Hi @Navneet. I had a look the github PR you posted ( Treat . as a nested field in field_map of text embedding processor by Sanjana679 · Pull Request #488 · opensearch-project/neural-search · GitHub). I think the case is different than the use-case I raised. In that test case, it tried to create the vector for a child element “text” and the generated vector value will be saved in the top level field “message_embedding”. Basically, it wants to handle the situation that the original attribute and the generated embedding vector attribute are not belong to the same parent attribute.

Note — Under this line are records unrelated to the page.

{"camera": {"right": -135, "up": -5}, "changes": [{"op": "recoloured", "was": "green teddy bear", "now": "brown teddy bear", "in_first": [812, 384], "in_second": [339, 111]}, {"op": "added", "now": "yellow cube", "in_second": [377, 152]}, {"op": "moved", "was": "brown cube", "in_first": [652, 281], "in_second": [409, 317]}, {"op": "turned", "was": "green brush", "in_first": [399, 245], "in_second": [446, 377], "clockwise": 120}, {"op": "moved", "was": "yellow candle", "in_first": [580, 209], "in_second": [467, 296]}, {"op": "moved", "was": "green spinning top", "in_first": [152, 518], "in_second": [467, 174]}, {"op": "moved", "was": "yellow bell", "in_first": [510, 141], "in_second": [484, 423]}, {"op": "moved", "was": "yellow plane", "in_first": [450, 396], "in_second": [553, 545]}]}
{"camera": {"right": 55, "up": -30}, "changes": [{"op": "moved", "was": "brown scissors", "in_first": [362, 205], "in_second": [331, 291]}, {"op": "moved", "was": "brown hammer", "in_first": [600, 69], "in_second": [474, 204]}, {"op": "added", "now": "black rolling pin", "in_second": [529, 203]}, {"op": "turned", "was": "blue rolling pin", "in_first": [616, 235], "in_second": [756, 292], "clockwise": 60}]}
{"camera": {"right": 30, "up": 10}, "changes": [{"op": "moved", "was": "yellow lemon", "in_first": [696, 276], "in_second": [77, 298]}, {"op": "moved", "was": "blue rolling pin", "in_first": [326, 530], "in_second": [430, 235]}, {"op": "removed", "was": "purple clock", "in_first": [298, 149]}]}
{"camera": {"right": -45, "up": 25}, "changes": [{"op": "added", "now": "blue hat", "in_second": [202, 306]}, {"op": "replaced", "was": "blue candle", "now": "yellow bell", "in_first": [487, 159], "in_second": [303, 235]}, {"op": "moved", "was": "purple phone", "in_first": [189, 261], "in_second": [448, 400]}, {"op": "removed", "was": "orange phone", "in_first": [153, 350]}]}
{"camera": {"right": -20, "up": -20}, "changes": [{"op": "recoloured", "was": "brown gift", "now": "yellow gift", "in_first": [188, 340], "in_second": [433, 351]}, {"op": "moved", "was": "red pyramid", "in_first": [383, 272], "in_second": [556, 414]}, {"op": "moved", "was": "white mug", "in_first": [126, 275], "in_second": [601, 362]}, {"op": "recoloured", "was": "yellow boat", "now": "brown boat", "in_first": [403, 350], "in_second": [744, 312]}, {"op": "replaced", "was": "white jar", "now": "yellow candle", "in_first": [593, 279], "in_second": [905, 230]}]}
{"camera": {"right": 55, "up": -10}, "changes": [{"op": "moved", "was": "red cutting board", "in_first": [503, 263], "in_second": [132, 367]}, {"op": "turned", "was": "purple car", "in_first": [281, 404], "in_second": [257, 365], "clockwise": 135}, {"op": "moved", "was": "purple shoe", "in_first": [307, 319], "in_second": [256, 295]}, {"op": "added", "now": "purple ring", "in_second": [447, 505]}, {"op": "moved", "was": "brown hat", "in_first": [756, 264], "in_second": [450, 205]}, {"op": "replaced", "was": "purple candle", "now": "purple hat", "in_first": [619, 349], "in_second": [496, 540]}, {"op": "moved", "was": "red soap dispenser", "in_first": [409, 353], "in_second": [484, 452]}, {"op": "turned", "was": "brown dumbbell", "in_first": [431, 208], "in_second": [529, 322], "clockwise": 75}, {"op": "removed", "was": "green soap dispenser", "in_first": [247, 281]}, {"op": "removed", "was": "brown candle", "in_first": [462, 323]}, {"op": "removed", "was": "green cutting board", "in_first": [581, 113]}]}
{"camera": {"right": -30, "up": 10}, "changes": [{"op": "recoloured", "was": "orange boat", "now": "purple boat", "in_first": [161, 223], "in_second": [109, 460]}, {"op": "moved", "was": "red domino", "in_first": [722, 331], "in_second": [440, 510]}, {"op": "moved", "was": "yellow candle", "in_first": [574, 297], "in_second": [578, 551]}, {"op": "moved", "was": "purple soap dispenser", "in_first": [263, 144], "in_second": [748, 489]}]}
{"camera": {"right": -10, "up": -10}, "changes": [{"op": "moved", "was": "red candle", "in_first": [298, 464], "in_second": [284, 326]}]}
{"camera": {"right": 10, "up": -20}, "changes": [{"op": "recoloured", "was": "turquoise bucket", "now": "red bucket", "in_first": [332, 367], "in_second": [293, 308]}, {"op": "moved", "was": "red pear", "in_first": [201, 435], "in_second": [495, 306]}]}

Following is another use case which is similar to the issue you mentioned in the GitHub PR. However, in our case, the field is a “nested field” type and it needs to mapped to a array of embeddings (vector values). Following is the index mappings and pipeline definition:

{
  "settings": {
    "index.knn": true,
    "default_pipeline": "vector-search-pipeline"
  },
  "mappings": {
    "properties": {
     "passage_embedding": {
        "type": "knn_vector",
        "dimension": 384,
        "method": {
          "engine": "lucene",
          "space_type": "l2",
          "name": "hnsw",
          "parameters": {}
        }
      },
       "reference" : {
           "type": "nested",
           "properties": {
                "reference_question":{
                      "type": "text"
                      },
                "reference_query" : {
                       "type": "text"
                      }
           }
       }
    }
  }
}
Ingestion Pipeline-
{
  "description": "A text embedding pipeline",
  "processors": [
    {
      "text_embedding": {
        "model_id": "boOSM4wBeS0TqO_bDUAQ",
        "field_map": {
          "reference.reference_question": "passage_embedding"
        }
      }
    }
  ]
}